The escalating transit labour dispute in Metro Vancouver has pushed into the background another fight that has the potential of becoming equally problematic for the public.
That would be the unresolved contract fight between the BC Teachers Federation (BCTF) and the BC Public School Employers’ Association (BCPSEA), which represents school boards across the province.
If you are a parent with a child in the B.C. public school system, the recently released report by a labour mediator on the bargaining situation for teachers and their employers makes for very bleak reading.
The 60-page report by David Schaub is a concise analysis of the inherent problems in that bargaining process and as such, provides scant hope that any new contract can be negotiated without major intervention by a third party (most likely the provincial government).
His recommended terms for settling the contract were swiftly rejected by the teachers’ union, so that part of the report is DOA for now (although I would not be surprised if they form the basis of any contract that may be imposed).
However, the rest of the report is illuminating.
Schaub charts the troubled history of contract talks between the BCTF and the provincial government agency that represents school board employers of teachers.
In doing so, however, he provided two clues that may explain why the teachers’ union has had so much trouble negotiating a successful contract pretty well every round of talks. (Since 1987, only one contract has been negotiated without third-party intervention or imposition from the provincial government.)
While he says he will not lay blame on who is most responsible for the ongoing paralysis, those two clues point clearly at the BCTF when it comes to who is most responsible.
First, he made it clear the two sides in every dispute cannot even agree on the bargaining structure. Schaub said this is a “significant” point “with the BCTF attempting to refer issues to the local bargaining tables and BCPSEA (the employer agency) attempting to seek standardization of issues at the provincial table.
In other words, the BCTF is still fighting the decision by the NDP government of the 1990s to end almost all local bargaining and to push pretty well all items for negotiation at the provincial table.
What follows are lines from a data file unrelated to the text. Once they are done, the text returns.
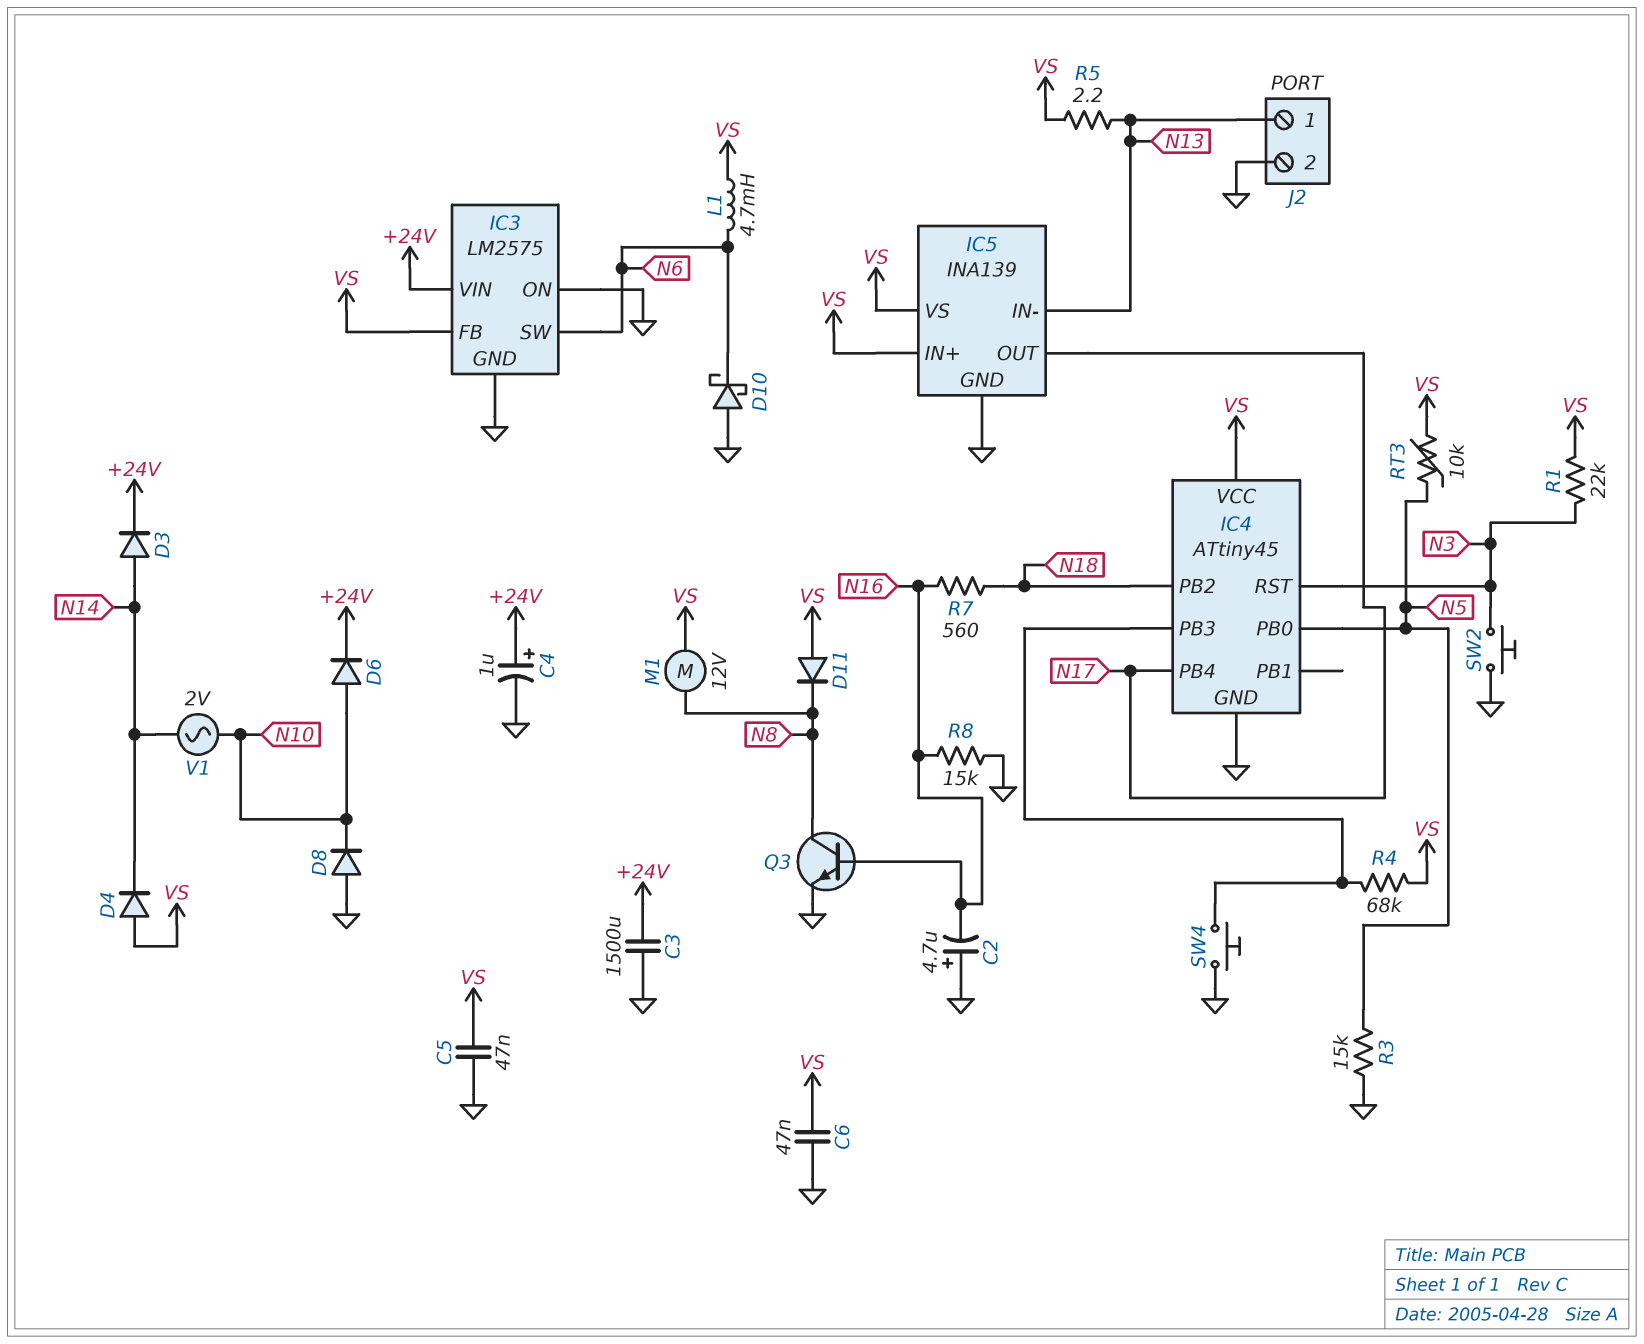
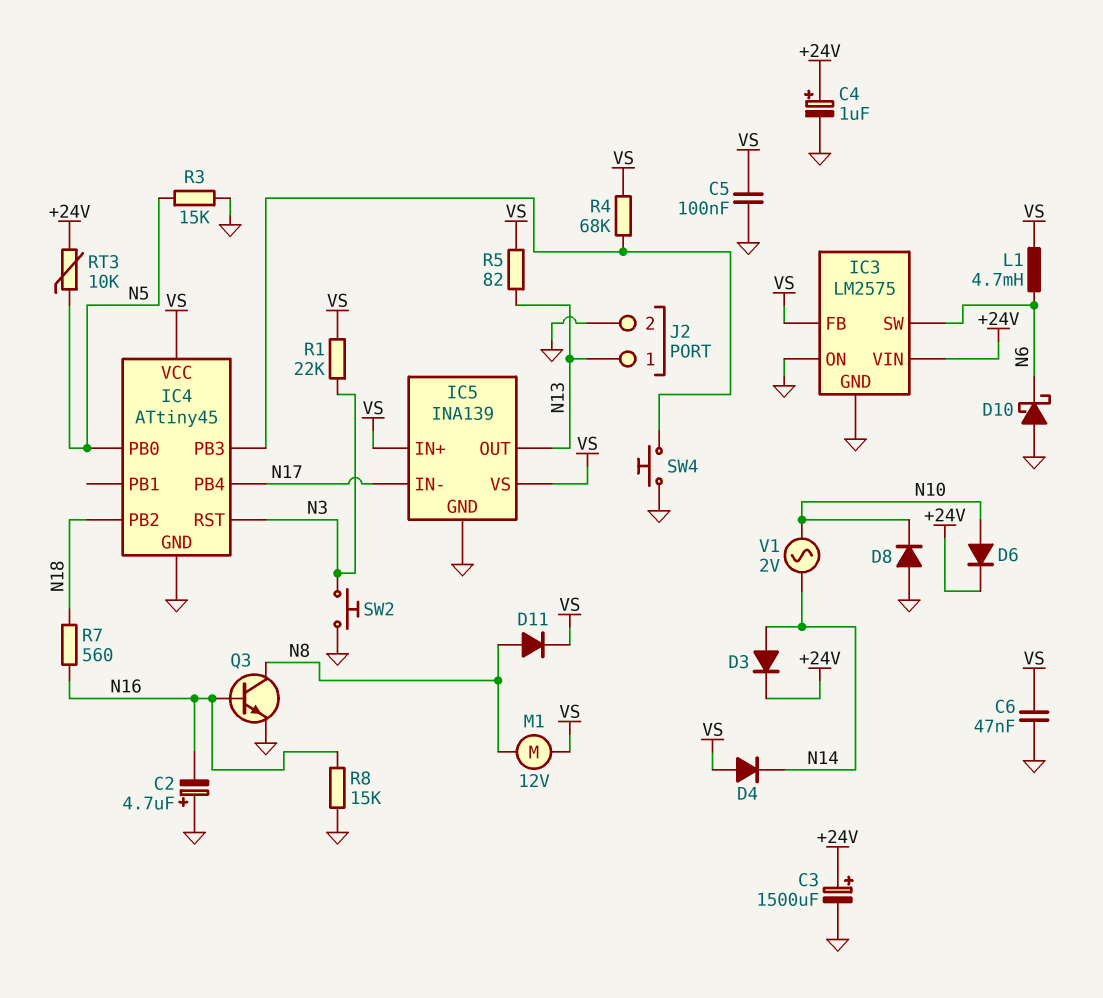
C3: 1500uF (+24V, GND) -> 1500uF (plus +24V, minus GND)
C5: 47nF (GND, VS) -> 100nF (GND, VS)
D11: diode (A VS, K N8) -> diode (A N8, K VS)
IC5 pin IN-: N13 -> N17
IC5 pin OUT: N17 -> N13
R5: 2.2 (N13, VS) -> 82 (N13, VS)
RT3: 10k (N5, VS) -> 10k (+24V, N5)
The reason for this was that prior to that switch, BCTF locals were “whipsawing” school districts by forcing them to agree to contracts they could not fund.
Therefore, it appears the BCTF has continually refused to accept the full decision made by the NDP government in 1994 to change the structure of collective bargaining, to make it province-wide rather than locally focused. If it thought the current NDP government was interested in revisiting that decision, the union must be seriously disappointed.
This position has essentially hamstrung the pace of negotiations. In the 58 days of bargaining and the 18 days of mediation in this contract round, just three agenda items were resolved. That is both astonishing and ridiculous.
The second problem appears to be his suggestion that the BCTF thinks the entire K-12 education as set out by the government of the day should somehow be on the bargaining table. Schaub calls this a “major source of tension” and he appears to chide the union on this point.
“The focus of the K-12 parties should be on the success of the system and the standard of living of those employed in it,” he wrote, and then noted the government has to balance those considerations with much larger ones, such as the funding of health care, social services and transportation.
In other words, he appears to say it is not appropriate to put the government’s education budget on the table, as if it can be changed somehow through negotiations. That is not how budgeting works: the finance minister tables the budget and the legislature votes on it (not a union and its employer).
So Schaub has put his finger on two critical issues that, unfortunately, do not seem to be about to change for the better any time soon.
After weighing the entire situation, the mediator came to one major conclusion — and it is not likely to make parents very happy.
“It is evident there is a disconnect between the parties that will not allow them to reach a collective agreement,” he wrote.
Which means either a strike or government intervention — or both — are out there on the horizon.
And while the transit dispute affects only Metro Vancouver residents, a work stoppage in B.C. schools would be felt in every community in the province.